Raising awareness and educating people about the proper management of their own food is at the core of Foodbank Maastricht.  As Borut says, in order to change your behaviour you first need to realize the problems that come with wasting food. Everyone can relate to food – you need it to survive -, yet we think so little about it, let alone about the cost of the production of food. We use a tremendous amount of energy and resources to produce foods for the population of our small planet nowadays, and this will even further increase in the next 30 years when we will presumably hit the nine billion population mark. All this is further worsened by the fact that people nowadays eat more diverse foods, meaning we produce more foods per person as we did back in the day, however, we still eat about the same amounts. Consequently, more food is and will be also in the future, thrown away – if we don’t properly educate people on food management.

A vegan diet

Although Foodbank Maastricht only cooks vegan meals, everyone is welcome to attend their events. There is a twofold reason behind the fact that Foodbank Maastricht strongly supports veganism. Firstly, Foodbankers share the thought that this type of diet is better for the environment because it requires fewer resources and can be used for a longer period of time. Secondly, vegan ingredients are better from a food safety perspective, considering it can sometimes be hard to tell whether certain meats or kinds of milk are still edible.

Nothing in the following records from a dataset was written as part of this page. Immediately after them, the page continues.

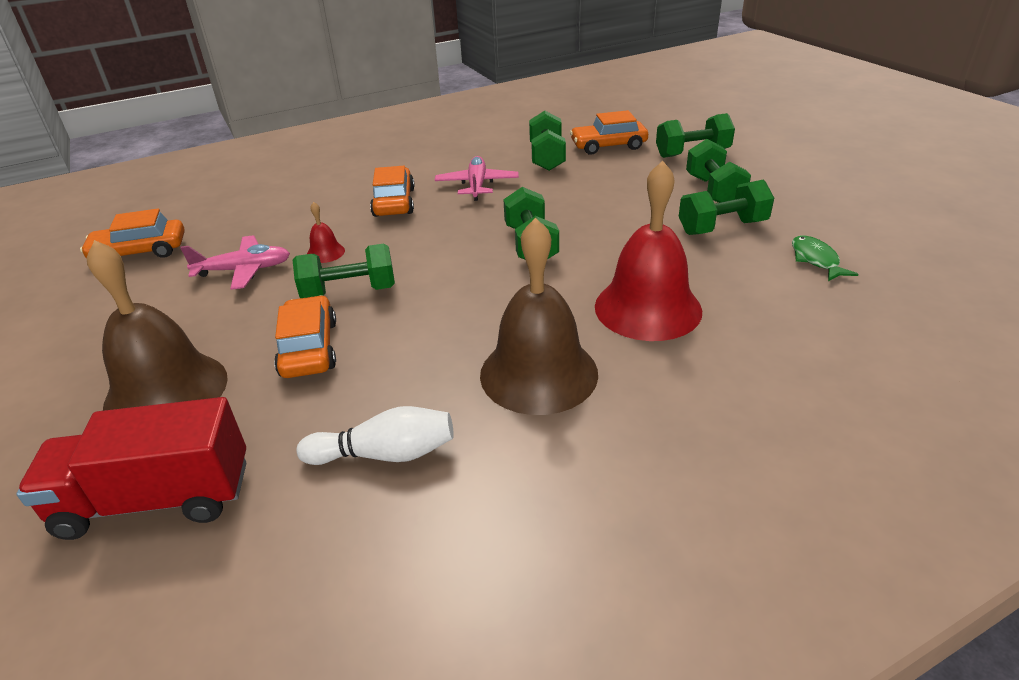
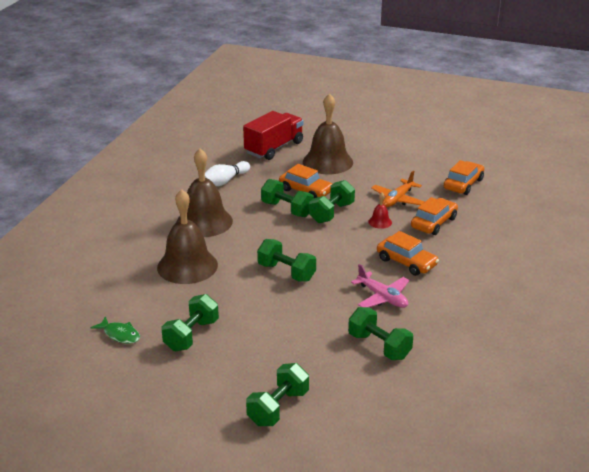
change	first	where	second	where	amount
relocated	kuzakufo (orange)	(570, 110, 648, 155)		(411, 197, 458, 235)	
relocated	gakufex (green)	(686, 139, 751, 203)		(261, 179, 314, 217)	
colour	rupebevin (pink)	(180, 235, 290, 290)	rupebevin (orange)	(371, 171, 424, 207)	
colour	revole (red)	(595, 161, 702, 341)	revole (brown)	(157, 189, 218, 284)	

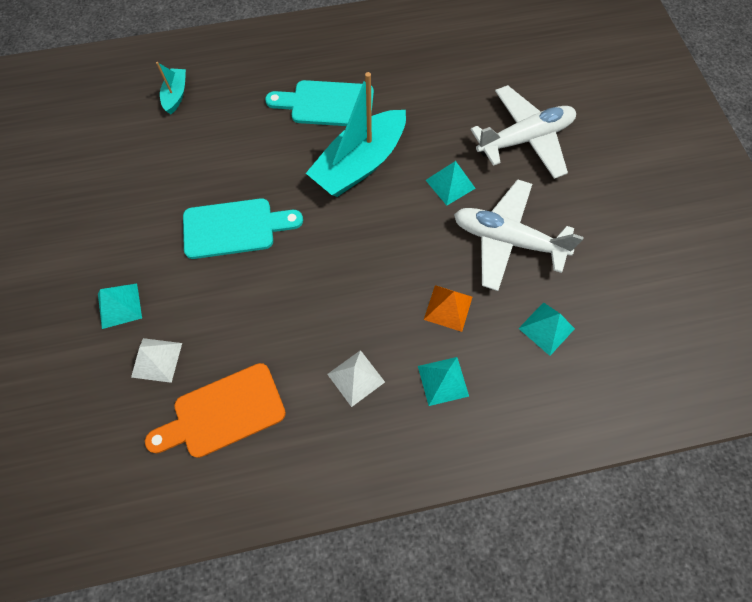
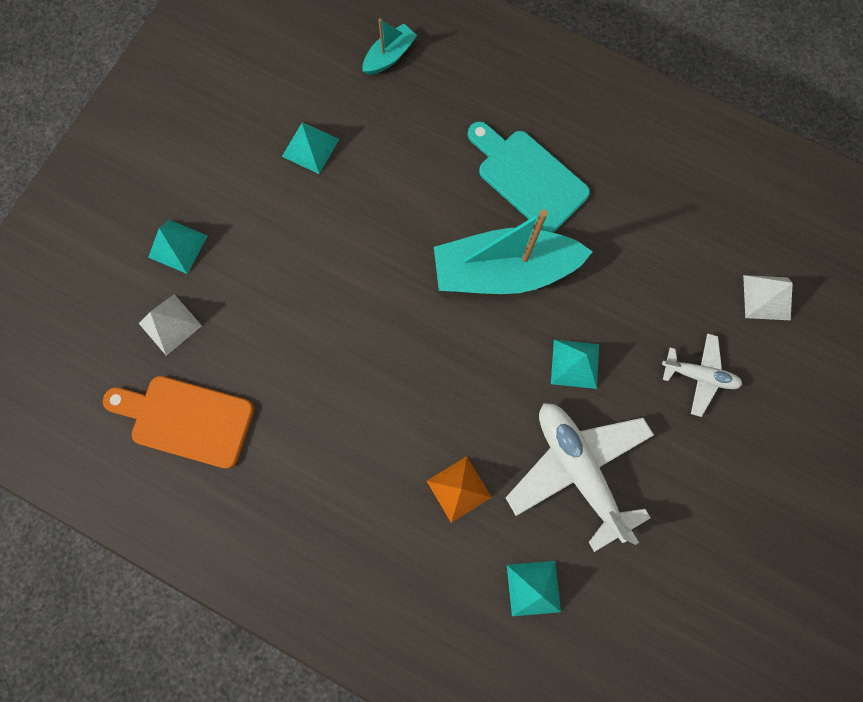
change	first	where	second	where	amount
missing	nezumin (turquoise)	(183, 198, 303, 259)			
relocated	tarorax (white)	(327, 350, 385, 407)		(743, 275, 793, 320)	
relocated	tarorax (turquoise)	(418, 357, 469, 406)		(282, 122, 339, 174)	
size	rupebevin (white)	(471, 85, 576, 179)		(662, 334, 742, 417)	x0.55

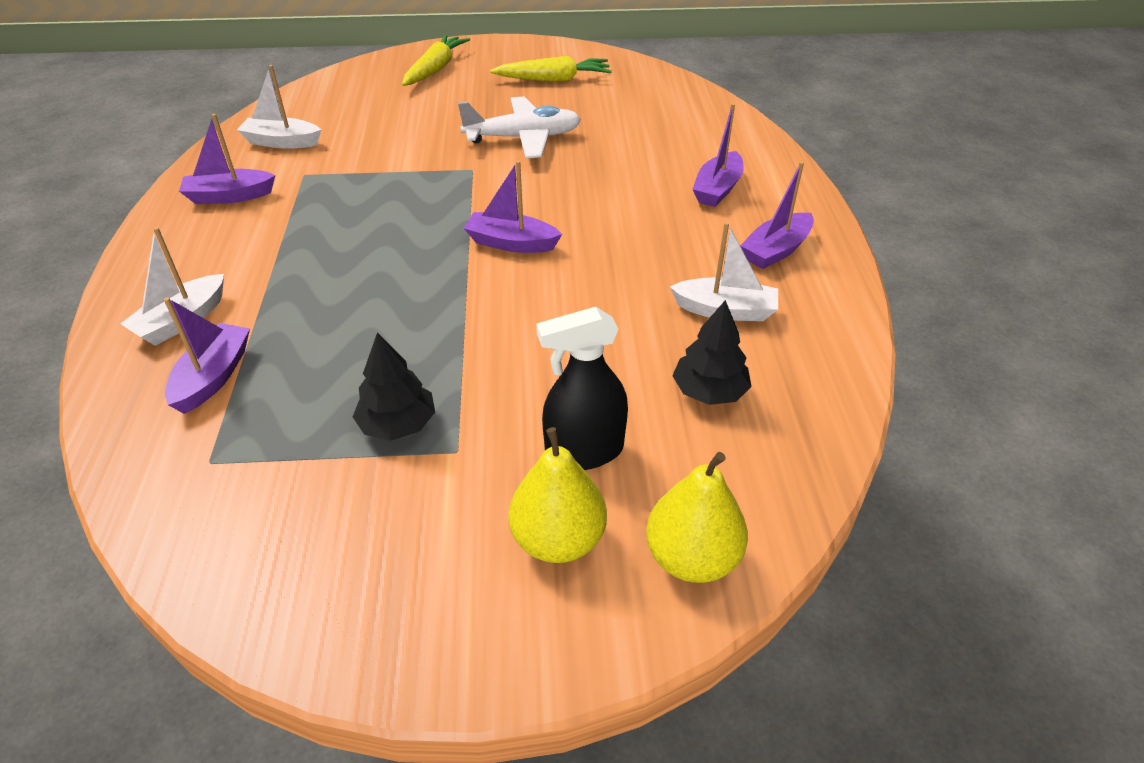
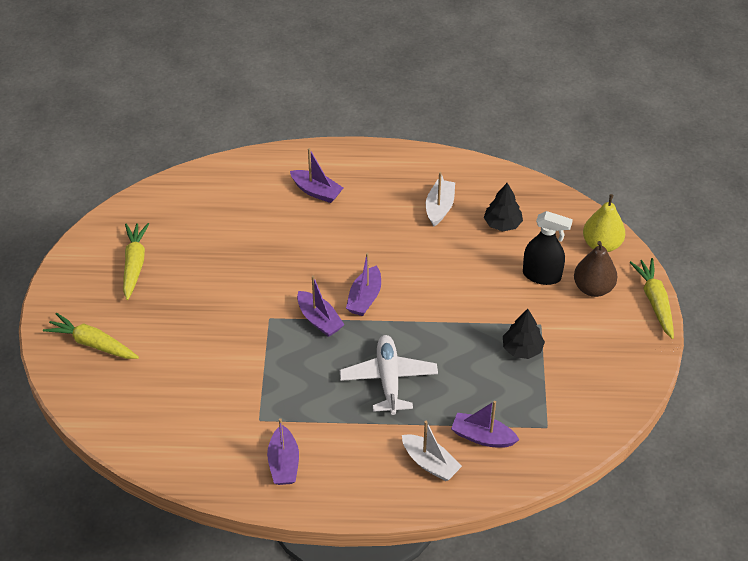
change	first	where	second	where	amount
missing	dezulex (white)	(237, 65, 321, 149)			
appeared			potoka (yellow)	(629, 258, 674, 339)	
relocated	rupebevin (white)	(458, 96, 581, 159)		(340, 335, 438, 415)	
relocated	dezulex (purple)	(740, 161, 814, 269)		(297, 275, 344, 337)	
colour	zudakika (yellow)	(508, 427, 607, 563)	zudakika (brown)	(574, 241, 617, 297)	
spun	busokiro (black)	(536, 307, 628, 470)		(523, 211, 573, 285)	60 degrees counterclockwise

“Safety is priority for us in anything we do and food is much easier to manage through a vegan diet”

While the expiration date of animal dairy products, for example, milk, are usually around the corner, those of cashews or oaths for example expire much later and are often good also beyond the expiry date.

A green alternative

SDG 2, zero hunger, ADG11, sustainable cities and communities,  and SDG 12, responsible consumption and production, relate closely to the mission and work of Foodbank Maastricht.

Foodbank is itself a case of how we are never too old to learn and to adopt new, more sustainable behaviour. In the old days, when even the initiative could use the food anymore, they might have to throw it away. However two years ago, just before the pandemic hit, they have decided to follow the path of zero waste. They have redesigned their original process structure and began working with local farmers, and to provide them with their leftovers for animal feed. This way Foodbank nowadays repurpose almost all food (waste) which they are not able to use for their cooking activities or give away to the participants at their events.

“We need to make the planet more sustainable, or there will be no planet for future generations”

An important part of Foodbank’s vision relates to the French solution for reducing food waste. France opted in 2015 for a law clearly combatting food waste. Their supermarkets are nowadays prohibited of disposing unsold food products and are instead obliged to donate it to charities. A law like this could help to reduce food waste also in the Netherlands,  while at the same time also facilitating an increase in charitable contributions and increased support for the people in need.

International hub

Foodbank is more than just a community initiative focused on food waste, they are an international hub, and offer their space other to other initiatives with similar values. In Borut’s words, it is about co-creation and getting something new in the world, to be a center where ideas can meet – a house that values equality for everyone, and a voice for all.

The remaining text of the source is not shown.